12. He has denied her the facilities for obtaining a thorough education—all colleges being  closed against her.6 
13. He allows her in Church as well as State, but a subordinate position, claiming Apostolic  authority for her exclusion from the ministry, and, with some exceptions, from any public  participation in the affairs of the Church. 
14. He has created a false public sentiment, by giving to the world a different code of morals  for men and women, by which moral delinquencies which exclude women from society,  are not only tolerated but deemed of little account in man. 
15. He has usurped the prerogative of Jehovah himself, claiming it as his right to assign for  her a sphere of action, when that belongs to her conscience and her God. 
16. He has endeavored, in every way that he could to destroy her confidence in her own  powers, to lessen her self-respect, and to make her willing to lead a dependent and abject  life.

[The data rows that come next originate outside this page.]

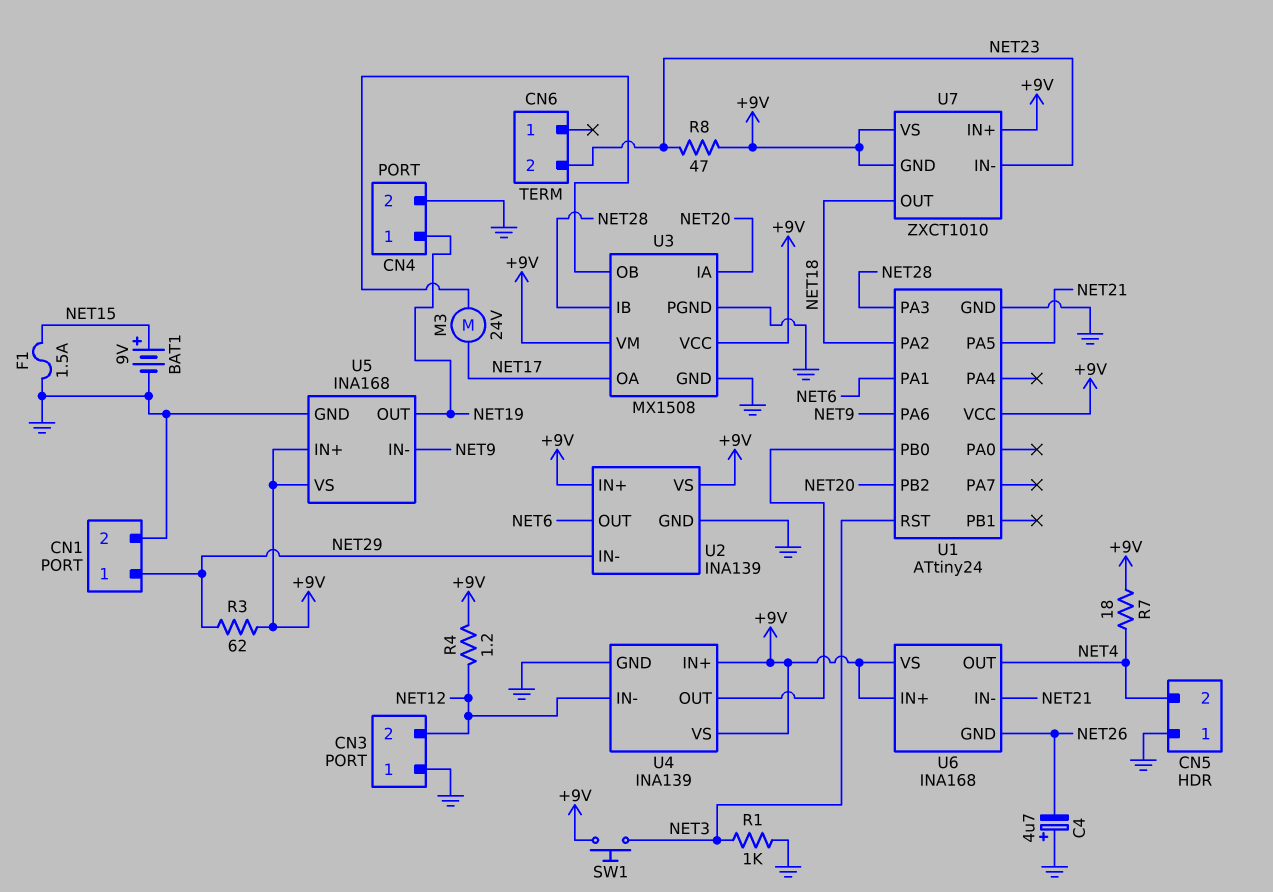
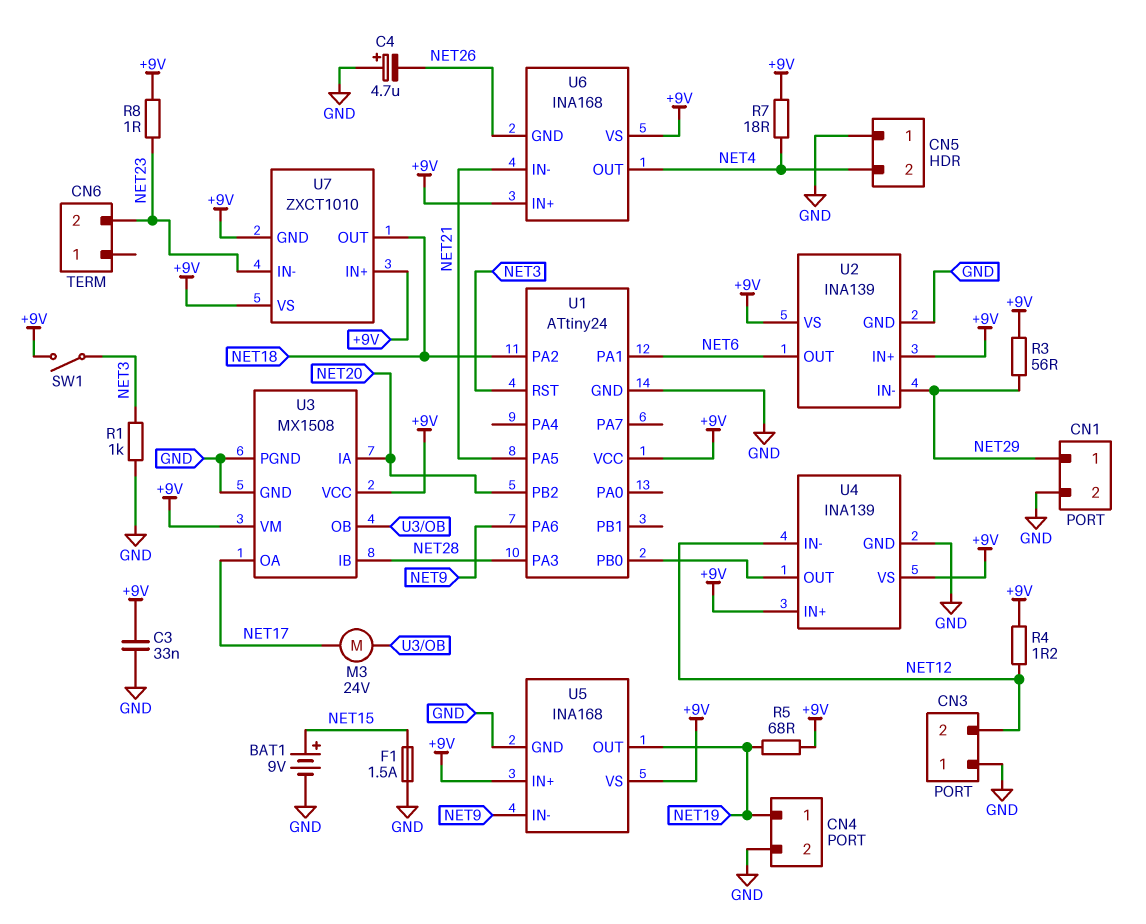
C3: none -> 33nF (+9V, GND)
R3: 62 (+9V, NET29) -> 56 (+9V, NET29)
R5: none -> 68 (+9V, NET19)
R8: 47 (+9V, NET23) -> 1 (+9V, NET23)
SW1: button (+9V, NET3) -> switch (+9V, NET3)

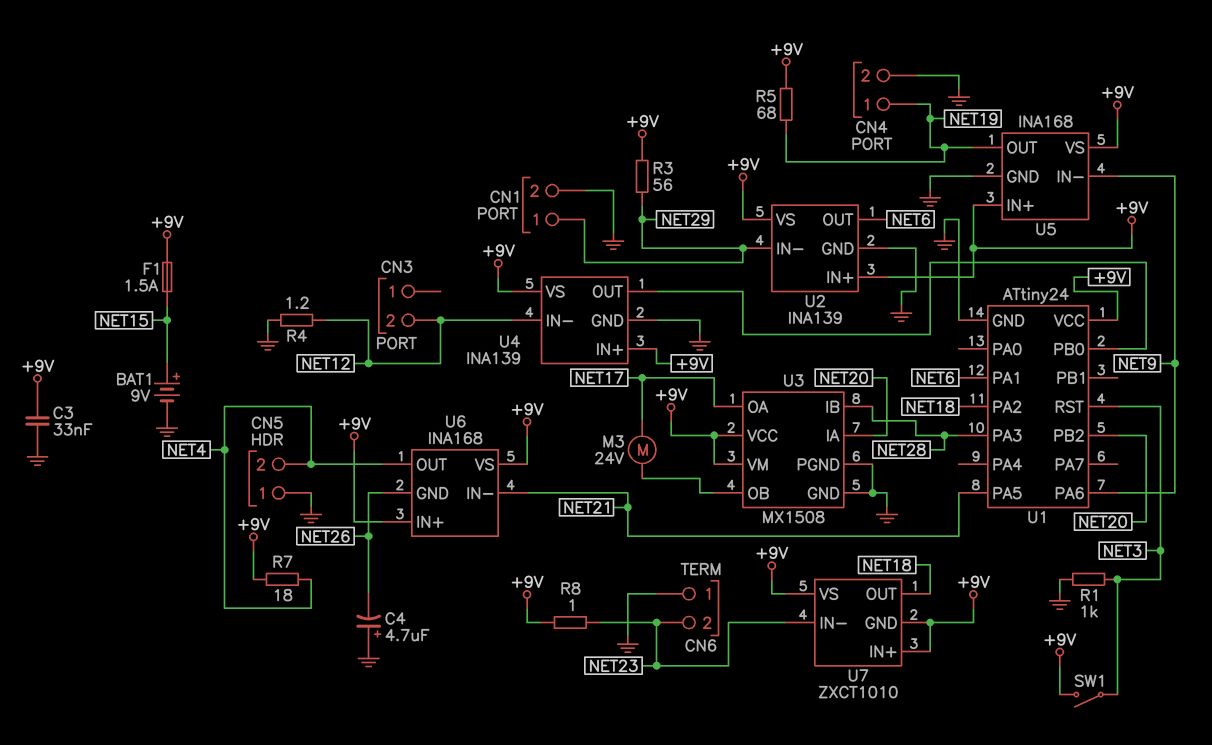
CN3 pin 1: GND -> none
CN6 pin 1: none -> GND
F1: 1.5A (GND, NET15) -> 1.5A (+9V, NET15)
R4: 1.2 (+9V, NET12) -> 1.2 (GND, NET12)

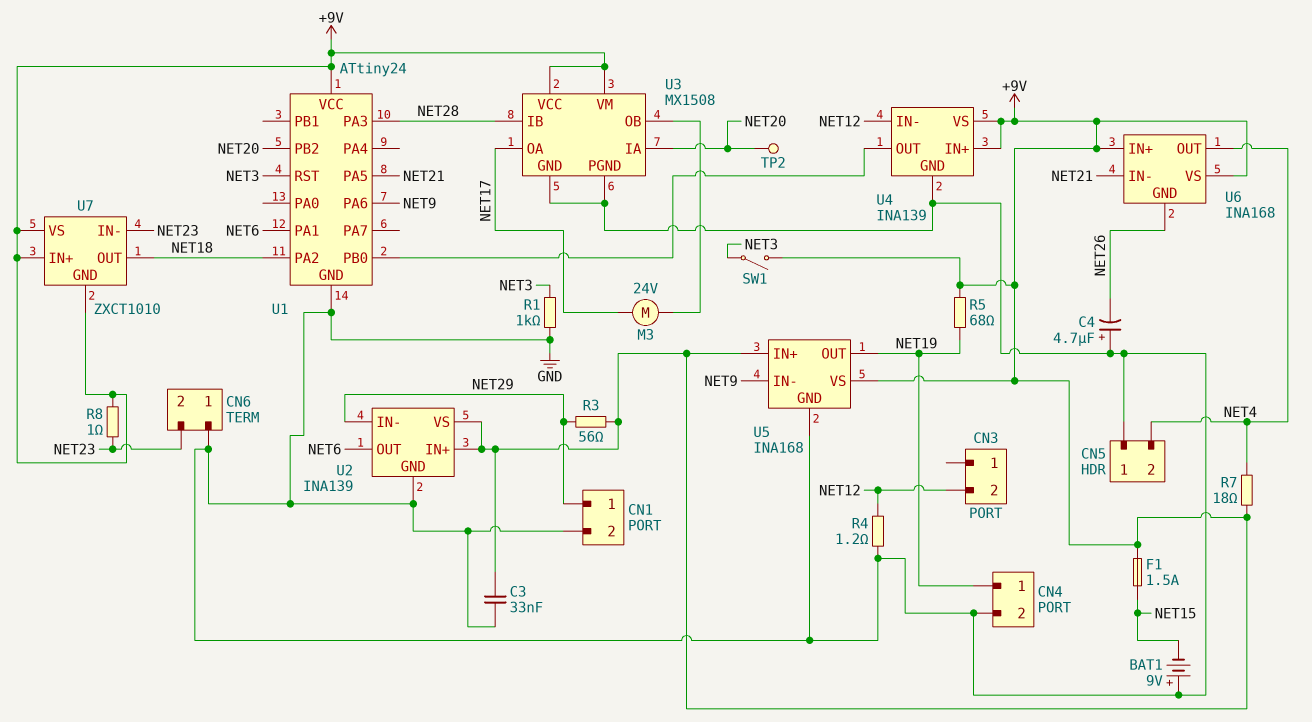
BAT1: 9V (plus NET15, minus GND) -> 9V (plus GND, minus NET15)
TP2: none -> test point (NET20)

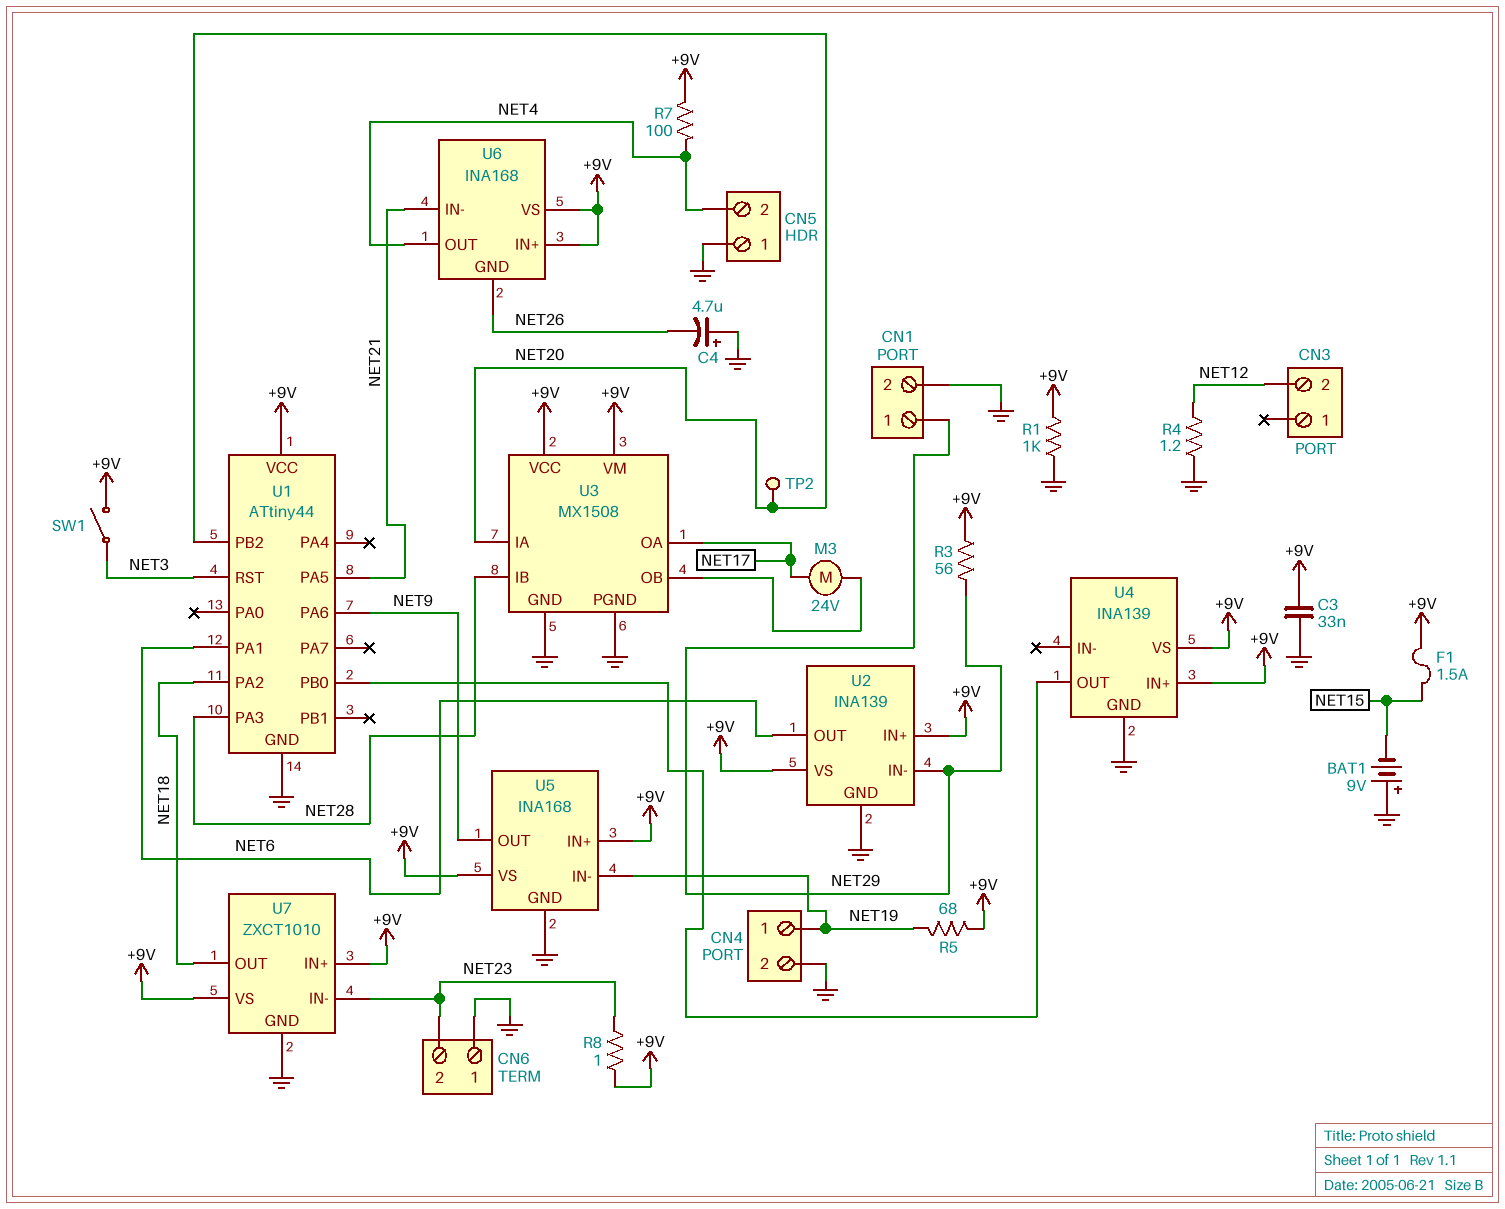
R1: 1k (GND, NET3) -> 1k (+9V, GND)
R7: 18 (+9V, NET4) -> 100 (+9V, NET4)
U1: ATtiny24 -> ATtiny44
U4 pin IN-: NET12 -> none
U5 pin IN-: NET9 -> NET19
U5 pin OUT: NET19 -> NET9
U7 pin GND: +9V -> GND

The call for redress, in the form of full citizenship, follows: 

Now, in view of this entire disfranchisement of one-half the people of this country, their social and religious degradation,—in view of the unjust laws above mentioned, and because women do feel themselves aggrieved, oppressed, and fraudulently deprived of their most sacred rights, we insist that they have immediate admission to all the rights  and privileges which belong to them as citizens of these United States. 

Along with recognition of the likely resistance to be faced and a determination to press on.  

In entering upon the great work before us, we anticipate no small amount of misconception, misrepresentation, and ridicule; but we shall use every instrumentality within our power to affect our object. We shall employ agents, circulate tracts, petition the State and national Legislatures, and endeavor to enlist the pulpit and the press in our behalf. We hope this Convention will be followed by a series of Conventions, embracing every part of the country.

Stanton closes with a call to end the “degradation of women” so that America can finally become the “great and virtuous nation” the founders intended.  

The world has never yet seen a truly great and virtuous nation, because in the degradation of women the very fountains of life are poisoned at their source.

July 19, 1848

The Demand For Voting Rights Stirs Controversy

After reading the “Sentiments” through from start to finish, Stanton opens up the floor to discuss them individually. 

She finds near unanimous agreement in the hall, with one exception – the issue of women’s suffrage.

Gerrit Smith 1
Garritt Smith (1797-1874)

This is not a surprise to her.

Just four weeks earlier, her cousin Gerritt Smith is roundly criticized when the platform of his Liberty Party calls for universal suffrage.

She is also warned by those who help with the draft that the majority of women would prefer to focus on changes related to the social and religious arenas — and to stay away from politics. This admonition reflects the generally accepted orthodoxy that men’s intellectual superiority equips them to engage in the civic arena, while women’s innate moral superiority is best focused on home and church.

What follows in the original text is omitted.